I propose, therefore, that in thinking about Islam, it be thought of as a political ideology, or if you prefer, a family of closely related political ideologies, much like communism, which is also a family of closely related political ideologies. This does not change the judgment on the minarets. However, it does clarify the picture: imagine a rising Nazi movement which has taken over more of the world than Hitler dreamed, and whose adherents begin erecting enormous swastikas all over towns and cities of the US, so that one is no longer able to look at a New York or San Francisco skyline without encountering a field of giant swastikas looming over the familiar skyline.
This does not change the conclusion. It only clarifies the picture. If you see these minarets and see something-like-a-church-steeple, then you're failing to capture the political aspirations of Islam, which the Swiss are well aware of. If you see these minarets and see something-like-a-giant-swastika, then you are seeing the political dimension, and you're not letting yourself be lulled by the language.
Give a man a hammer...
Give a man a hammer, he will treat everything as a nail.
When the government pays for muslim fanatics to spew their hatred in university, and the mass media promote dhimmitude, and all the citizen has to fight back is a ballot, he'll use his ballot.
In a truly free country, the would be politician and jihad apologists would be running for their lives. In Switzerland, they can continue to raise taxes and spread genocidal hatred, they just can't be too brazen about it.
...and all the citizen has
Unfortunately his ballot does nothing but simply reaffirm his pointless position within the gerrymandered satrapies of modern political geography.
In liberty,
Sv. S.Elmo
"None of this, of course,
"None of this, of course, excuses the Swiss yes-voters from illiberal and immoral behavior."
Yep. What's "moral" is for the Swiss just to surrender!
Bircher?
They surrendered to their fear of Islam, as seen by their vote.
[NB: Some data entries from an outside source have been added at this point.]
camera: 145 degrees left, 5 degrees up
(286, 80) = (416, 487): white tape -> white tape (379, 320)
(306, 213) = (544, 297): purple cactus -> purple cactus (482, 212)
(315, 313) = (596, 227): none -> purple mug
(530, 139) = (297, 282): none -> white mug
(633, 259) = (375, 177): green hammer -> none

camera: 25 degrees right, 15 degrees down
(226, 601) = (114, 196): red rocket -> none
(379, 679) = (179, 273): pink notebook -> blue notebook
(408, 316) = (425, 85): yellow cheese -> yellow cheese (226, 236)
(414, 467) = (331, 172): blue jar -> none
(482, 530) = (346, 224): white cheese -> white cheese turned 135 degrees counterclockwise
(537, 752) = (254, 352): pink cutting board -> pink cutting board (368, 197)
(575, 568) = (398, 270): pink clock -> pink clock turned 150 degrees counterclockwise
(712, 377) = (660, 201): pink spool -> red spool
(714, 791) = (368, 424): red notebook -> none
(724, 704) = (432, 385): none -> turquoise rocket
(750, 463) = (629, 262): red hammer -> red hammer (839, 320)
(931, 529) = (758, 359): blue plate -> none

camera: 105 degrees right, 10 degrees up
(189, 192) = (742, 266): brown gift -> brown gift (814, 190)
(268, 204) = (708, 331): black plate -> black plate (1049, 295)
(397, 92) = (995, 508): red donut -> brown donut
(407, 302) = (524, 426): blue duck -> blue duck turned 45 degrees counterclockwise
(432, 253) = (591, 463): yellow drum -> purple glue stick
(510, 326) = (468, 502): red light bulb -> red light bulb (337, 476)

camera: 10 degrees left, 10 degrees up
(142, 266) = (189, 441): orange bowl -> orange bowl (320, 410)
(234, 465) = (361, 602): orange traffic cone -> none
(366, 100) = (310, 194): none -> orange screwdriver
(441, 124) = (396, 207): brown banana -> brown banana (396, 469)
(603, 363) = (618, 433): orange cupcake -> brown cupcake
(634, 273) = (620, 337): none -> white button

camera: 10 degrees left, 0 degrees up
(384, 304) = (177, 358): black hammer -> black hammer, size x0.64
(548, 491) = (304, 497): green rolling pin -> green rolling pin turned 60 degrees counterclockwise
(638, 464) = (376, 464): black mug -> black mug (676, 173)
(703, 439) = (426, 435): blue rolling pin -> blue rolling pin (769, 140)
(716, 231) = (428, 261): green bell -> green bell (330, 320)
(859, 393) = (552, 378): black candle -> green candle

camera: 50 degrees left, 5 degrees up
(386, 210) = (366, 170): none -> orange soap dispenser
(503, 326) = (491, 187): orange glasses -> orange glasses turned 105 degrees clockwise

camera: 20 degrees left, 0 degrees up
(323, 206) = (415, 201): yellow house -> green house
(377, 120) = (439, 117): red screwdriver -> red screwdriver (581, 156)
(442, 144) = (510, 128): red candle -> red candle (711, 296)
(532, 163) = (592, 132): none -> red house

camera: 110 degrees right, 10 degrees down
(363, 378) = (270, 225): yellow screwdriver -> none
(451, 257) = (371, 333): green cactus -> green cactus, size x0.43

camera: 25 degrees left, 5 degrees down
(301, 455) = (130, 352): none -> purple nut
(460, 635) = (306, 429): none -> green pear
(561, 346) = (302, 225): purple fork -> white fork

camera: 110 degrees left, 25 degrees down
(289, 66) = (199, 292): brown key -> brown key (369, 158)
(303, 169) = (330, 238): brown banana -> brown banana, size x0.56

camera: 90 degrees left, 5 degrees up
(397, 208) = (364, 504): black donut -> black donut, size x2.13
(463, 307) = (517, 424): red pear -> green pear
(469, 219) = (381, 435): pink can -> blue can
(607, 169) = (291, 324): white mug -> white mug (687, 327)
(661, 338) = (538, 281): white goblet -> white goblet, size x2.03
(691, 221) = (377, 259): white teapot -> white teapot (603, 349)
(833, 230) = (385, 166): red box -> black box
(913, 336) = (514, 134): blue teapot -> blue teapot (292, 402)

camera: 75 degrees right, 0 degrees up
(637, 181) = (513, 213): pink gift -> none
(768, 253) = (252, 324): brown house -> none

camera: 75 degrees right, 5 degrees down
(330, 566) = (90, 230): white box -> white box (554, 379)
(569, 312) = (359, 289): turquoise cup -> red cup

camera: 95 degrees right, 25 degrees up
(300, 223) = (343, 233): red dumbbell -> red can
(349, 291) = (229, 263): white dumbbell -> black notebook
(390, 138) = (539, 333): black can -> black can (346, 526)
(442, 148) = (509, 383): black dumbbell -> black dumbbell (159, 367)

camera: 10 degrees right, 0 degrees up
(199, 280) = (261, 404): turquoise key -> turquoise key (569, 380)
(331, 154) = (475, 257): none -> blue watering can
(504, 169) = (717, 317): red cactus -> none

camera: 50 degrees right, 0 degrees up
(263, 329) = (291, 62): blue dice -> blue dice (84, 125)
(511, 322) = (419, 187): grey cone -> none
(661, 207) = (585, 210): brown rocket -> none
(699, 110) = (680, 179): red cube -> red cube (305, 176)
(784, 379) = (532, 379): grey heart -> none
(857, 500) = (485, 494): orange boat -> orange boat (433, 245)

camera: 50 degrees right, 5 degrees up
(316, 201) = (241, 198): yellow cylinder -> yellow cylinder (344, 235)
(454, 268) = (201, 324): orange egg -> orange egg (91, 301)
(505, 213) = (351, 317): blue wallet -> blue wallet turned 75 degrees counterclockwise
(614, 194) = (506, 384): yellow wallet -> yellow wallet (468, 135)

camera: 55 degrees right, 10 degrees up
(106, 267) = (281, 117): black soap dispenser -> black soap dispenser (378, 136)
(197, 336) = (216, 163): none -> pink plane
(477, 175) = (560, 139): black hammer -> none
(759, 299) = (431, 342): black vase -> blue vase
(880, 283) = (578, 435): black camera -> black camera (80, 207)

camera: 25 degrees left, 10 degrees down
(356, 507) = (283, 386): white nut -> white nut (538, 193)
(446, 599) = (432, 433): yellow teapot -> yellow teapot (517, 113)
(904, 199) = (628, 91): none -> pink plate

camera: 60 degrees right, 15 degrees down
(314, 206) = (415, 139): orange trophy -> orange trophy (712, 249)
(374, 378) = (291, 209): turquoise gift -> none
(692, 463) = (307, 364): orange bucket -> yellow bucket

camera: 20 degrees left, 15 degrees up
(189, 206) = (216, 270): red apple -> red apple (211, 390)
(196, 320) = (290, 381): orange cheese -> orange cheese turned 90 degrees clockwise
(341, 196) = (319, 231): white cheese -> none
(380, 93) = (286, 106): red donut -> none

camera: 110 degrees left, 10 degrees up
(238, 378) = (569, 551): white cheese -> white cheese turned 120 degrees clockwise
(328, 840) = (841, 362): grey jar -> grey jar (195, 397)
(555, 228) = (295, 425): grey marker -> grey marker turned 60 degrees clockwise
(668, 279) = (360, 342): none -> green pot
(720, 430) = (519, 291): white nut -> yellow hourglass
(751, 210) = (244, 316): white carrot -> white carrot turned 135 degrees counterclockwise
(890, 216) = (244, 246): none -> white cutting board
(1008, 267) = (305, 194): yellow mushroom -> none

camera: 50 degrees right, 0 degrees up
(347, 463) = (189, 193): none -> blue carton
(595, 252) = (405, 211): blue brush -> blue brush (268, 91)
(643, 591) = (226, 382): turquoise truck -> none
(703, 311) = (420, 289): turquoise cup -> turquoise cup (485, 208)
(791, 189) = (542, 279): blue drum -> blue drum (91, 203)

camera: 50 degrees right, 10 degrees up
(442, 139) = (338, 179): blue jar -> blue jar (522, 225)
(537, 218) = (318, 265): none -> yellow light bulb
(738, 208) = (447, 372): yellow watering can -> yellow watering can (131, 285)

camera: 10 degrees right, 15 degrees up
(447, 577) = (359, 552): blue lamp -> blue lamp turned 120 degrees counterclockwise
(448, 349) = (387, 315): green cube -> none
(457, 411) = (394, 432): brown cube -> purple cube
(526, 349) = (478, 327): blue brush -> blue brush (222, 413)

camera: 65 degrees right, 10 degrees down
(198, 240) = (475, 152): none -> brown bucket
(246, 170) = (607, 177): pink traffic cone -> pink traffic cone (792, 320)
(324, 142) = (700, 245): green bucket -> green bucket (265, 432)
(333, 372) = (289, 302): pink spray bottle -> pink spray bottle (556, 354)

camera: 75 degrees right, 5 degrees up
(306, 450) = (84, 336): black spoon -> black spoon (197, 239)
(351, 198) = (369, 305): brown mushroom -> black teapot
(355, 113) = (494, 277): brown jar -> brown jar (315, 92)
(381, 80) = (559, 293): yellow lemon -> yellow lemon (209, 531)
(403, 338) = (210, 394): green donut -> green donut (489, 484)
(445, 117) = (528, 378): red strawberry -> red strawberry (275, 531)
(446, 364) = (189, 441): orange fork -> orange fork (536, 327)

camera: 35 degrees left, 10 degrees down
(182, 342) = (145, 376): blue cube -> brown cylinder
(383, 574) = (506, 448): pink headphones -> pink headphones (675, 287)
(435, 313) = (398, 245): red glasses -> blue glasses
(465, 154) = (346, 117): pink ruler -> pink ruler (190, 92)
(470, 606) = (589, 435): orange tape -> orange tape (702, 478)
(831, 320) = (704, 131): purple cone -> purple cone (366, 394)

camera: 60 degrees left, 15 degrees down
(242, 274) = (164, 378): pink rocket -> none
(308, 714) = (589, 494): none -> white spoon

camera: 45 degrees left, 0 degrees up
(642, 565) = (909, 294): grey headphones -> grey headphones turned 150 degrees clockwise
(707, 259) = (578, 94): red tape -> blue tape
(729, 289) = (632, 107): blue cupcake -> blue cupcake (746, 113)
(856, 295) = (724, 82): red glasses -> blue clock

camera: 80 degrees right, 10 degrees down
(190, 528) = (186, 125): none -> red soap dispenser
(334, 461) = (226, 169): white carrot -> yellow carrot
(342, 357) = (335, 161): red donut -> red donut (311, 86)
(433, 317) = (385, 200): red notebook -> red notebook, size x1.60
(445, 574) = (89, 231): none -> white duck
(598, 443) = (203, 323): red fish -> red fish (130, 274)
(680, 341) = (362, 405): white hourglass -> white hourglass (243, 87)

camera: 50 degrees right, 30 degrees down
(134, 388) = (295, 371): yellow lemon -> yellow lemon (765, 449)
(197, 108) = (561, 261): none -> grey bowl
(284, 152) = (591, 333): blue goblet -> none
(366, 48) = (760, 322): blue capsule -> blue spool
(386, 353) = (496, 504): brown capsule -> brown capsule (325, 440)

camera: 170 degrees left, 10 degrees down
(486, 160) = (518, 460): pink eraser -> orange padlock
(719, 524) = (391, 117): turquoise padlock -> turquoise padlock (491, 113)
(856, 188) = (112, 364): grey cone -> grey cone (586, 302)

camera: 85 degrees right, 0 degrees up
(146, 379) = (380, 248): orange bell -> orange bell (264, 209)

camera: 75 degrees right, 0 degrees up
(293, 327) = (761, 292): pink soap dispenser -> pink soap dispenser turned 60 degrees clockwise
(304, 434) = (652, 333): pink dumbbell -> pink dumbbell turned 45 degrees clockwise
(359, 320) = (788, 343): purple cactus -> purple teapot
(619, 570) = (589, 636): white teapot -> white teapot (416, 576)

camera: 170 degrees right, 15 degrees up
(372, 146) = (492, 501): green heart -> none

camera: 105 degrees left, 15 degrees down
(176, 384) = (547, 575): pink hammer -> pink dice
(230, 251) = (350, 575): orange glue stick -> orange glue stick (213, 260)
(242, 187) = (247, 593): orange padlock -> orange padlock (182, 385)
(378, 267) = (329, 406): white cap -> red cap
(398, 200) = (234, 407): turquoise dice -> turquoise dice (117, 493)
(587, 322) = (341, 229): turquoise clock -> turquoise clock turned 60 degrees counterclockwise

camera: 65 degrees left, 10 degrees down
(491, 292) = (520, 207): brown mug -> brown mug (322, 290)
This vote will do nothing to stem the tide of muslim immigrants taking up residence in their country.
Whatsamatta? afraid of brown people with different views becoming your neighbors too?
In liberty,
Sv. S.Elmo
Why a minaret is not like a swastika
If it were like any political symbol, you would be far closer with the hammer and sickle - another emblem for which, to be sure, I have no love at all.
The one thing Islam is definitely not like, is a coherent political movement with clear lines of command leading up to a dominating Fuehrer. We did not, and could not, get groups called things like 'Nazis for Pluralist Democracy', existing solely to oppose Little Adolf and anybody else who wanted to fill his jackboots.
The fantastically fissiparous nature of communism makes it look like a better fit, I'll grant you. Then again, non-political Islam and anti-political Islam rather noticeably exist, whereas the Communist equivalent is mortal difficult to find. But...
There are voluntary communists, who consider any mingling of state authority with communal association to represent the ultimate corruption of both. They will spread by good example alone, or fail honestly but deservedly in the attempt to set one. There are Muslims who take a similar, and as I understand it quite a religiously orthodox, stand. I have met significantly more of them than of their communist counterparts.
I don't think communists of this decent kind are very fond of the hammer and sickle. Do anti-theocratic Muslims feel the same about minarets, or do they just think of them as most Christians think of steeples? My impression is the latter, though I lack definite data.
In the course of not surrendering liberal values, not surrendering the fight for the minds of the Muslim neighbourhood might be one good place to start.